Although he stayed active, Faison was diagnosed with prostate cancer in 1999 and had a history of heart troubles. That afternoon, he went to the emergency room with chest pains.

After checking in around 12:40 p.m., Faison said a triage nurse took her husband's temperature and recorded he had high blood pressure. Then they were sent back to the waiting room where they did just that -- wait.

Faison said while at least two other patients who arrived after them were taken back, her husband's pains worsened.

"He kept saying, 'Lord have mercy. Lord have mercy,'" she said.

Desperate, Faison said she kept asking the nurses for help and met resistance.

"I said you done took two people in front of him. She said, 'Miss, I ain't taking nobody back there. I haven't did nothing,' and she opened up the door and got to hollering and screaming," she said.

Finally, after nearly 2 1/2 hours of waiting, Faison said her husband was wheeled back for an EKG.

"I began to shake him and it was like he was going out, and I said 'Tommy, Tommy, what's the matter?' and so he never did say nothing," she said.

Around 5 p.m., Faison said the attending physician pronounced her husband dead of a massive heart attack.

"I broke down. They let him wait too long in the emergency room, and that's what I was telling them," she said.

When Faison left the emergency room, she was approached by three people in the waiting room. Three strangers offered their condolences and offered to corroborate her version of what happened. Veronica Morrison was one of those strangers.

"I actually thought he was going to fall in (on) the floor dead before anyone showed any concern at all," Morrison said. "I think there are some nurses over there in the wrong profession. I mean I've carried my dog to the vet before and got better attention."

"I think they might possibly could have saved him. I don't think he was done right at all," eyewitness Charles Wrench said.

Complicating the pain, Faison picked up her husband's death certificate a few days later. It had prostate cancer as the cause with ischemic cardiomyopathy or heart disease as a secondary factor.

Tommy Faison's primary care physician, Dr. Manuel Lopez, signed the document. Dr. Lopez also serves as Betsy Johnson's medical director.

"It sounds like a cover-up to me and Dr. Lopez was not in the emergency room when my husband passed," Faison said.

Dr. Lopez claims he knew nothing of the questions over Mr. Faison's care when he signed the document.

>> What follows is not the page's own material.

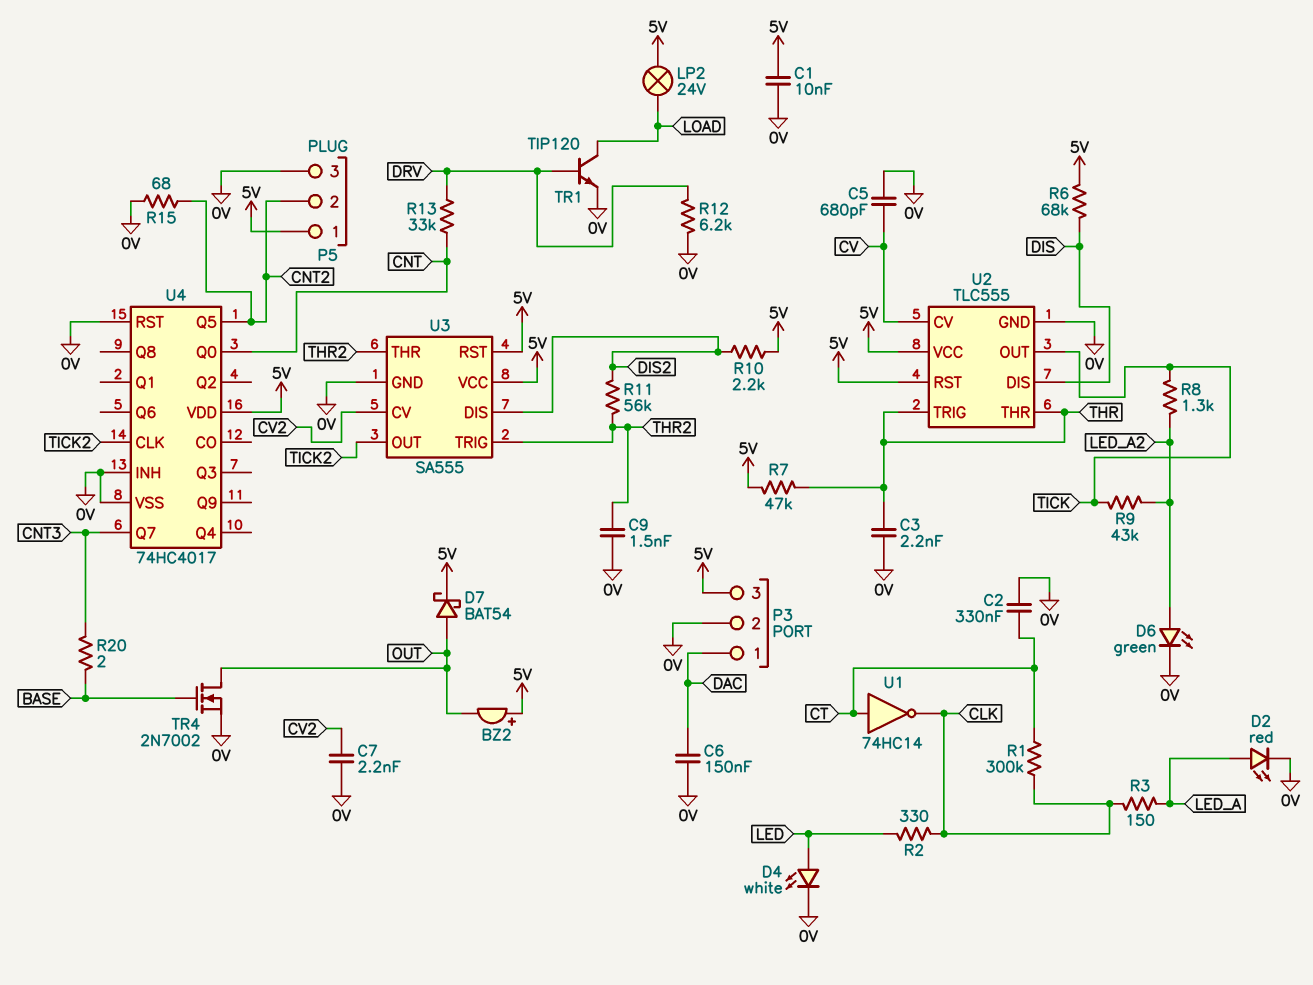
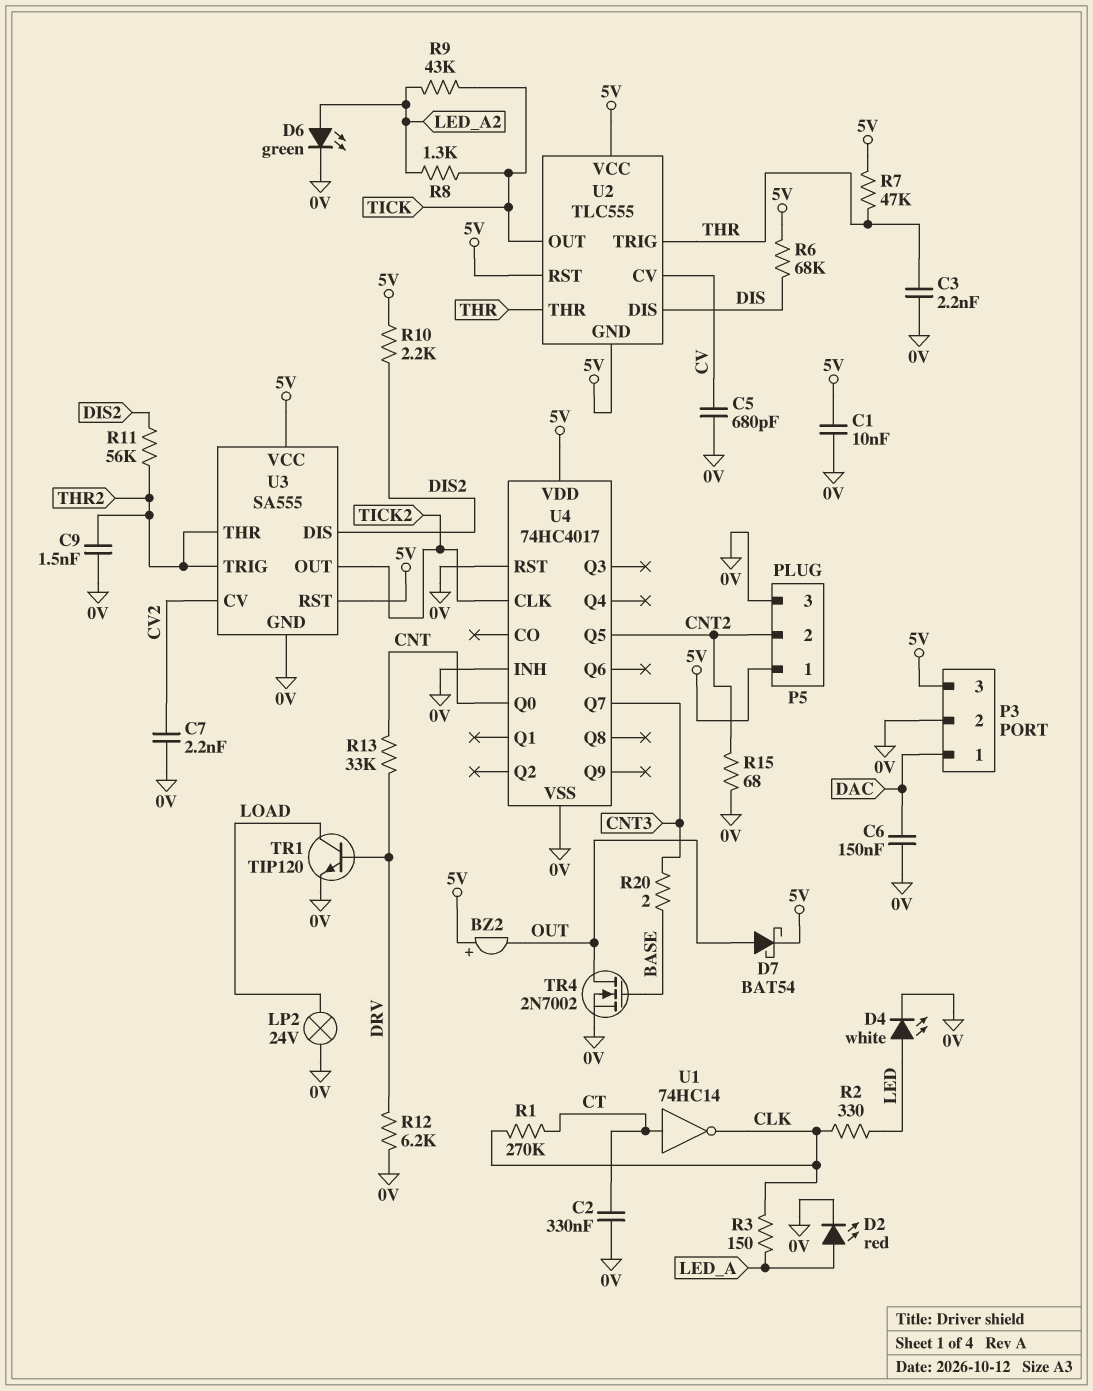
LP2: lamp 24V (5V, LOAD) -> lamp 24V (0V, LOAD)
R1: 300k (CLK, CT) -> 270k (CLK, CT)
U2 pin GND: 0V -> 5V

"I was not trying to protect the hospital. I was just trying to do my professional duty," Lopez said. "Anytime there's an allegation that concerns me, I want it fully investigated, of course," Lopez said.

Knowing the patient's medical history, he simply felt the cancer was the overriding cause of death.

"He had an overwhelming tumor load from the prostate cancer and that put a stress on his whole body and obviously, that's going to affect the heart," Lopez said.

Faison said her heart is broken, and she is considering legal action against Betsy Johnson.

"Because I don't want anyone else to have to go through what I went through," she said.

Citing patient confidentiality, Betsy Johnson's administrators declined to comment on Mr. Faison's death. The hospital is investigating. State Health and Human Services has also launched an investigation.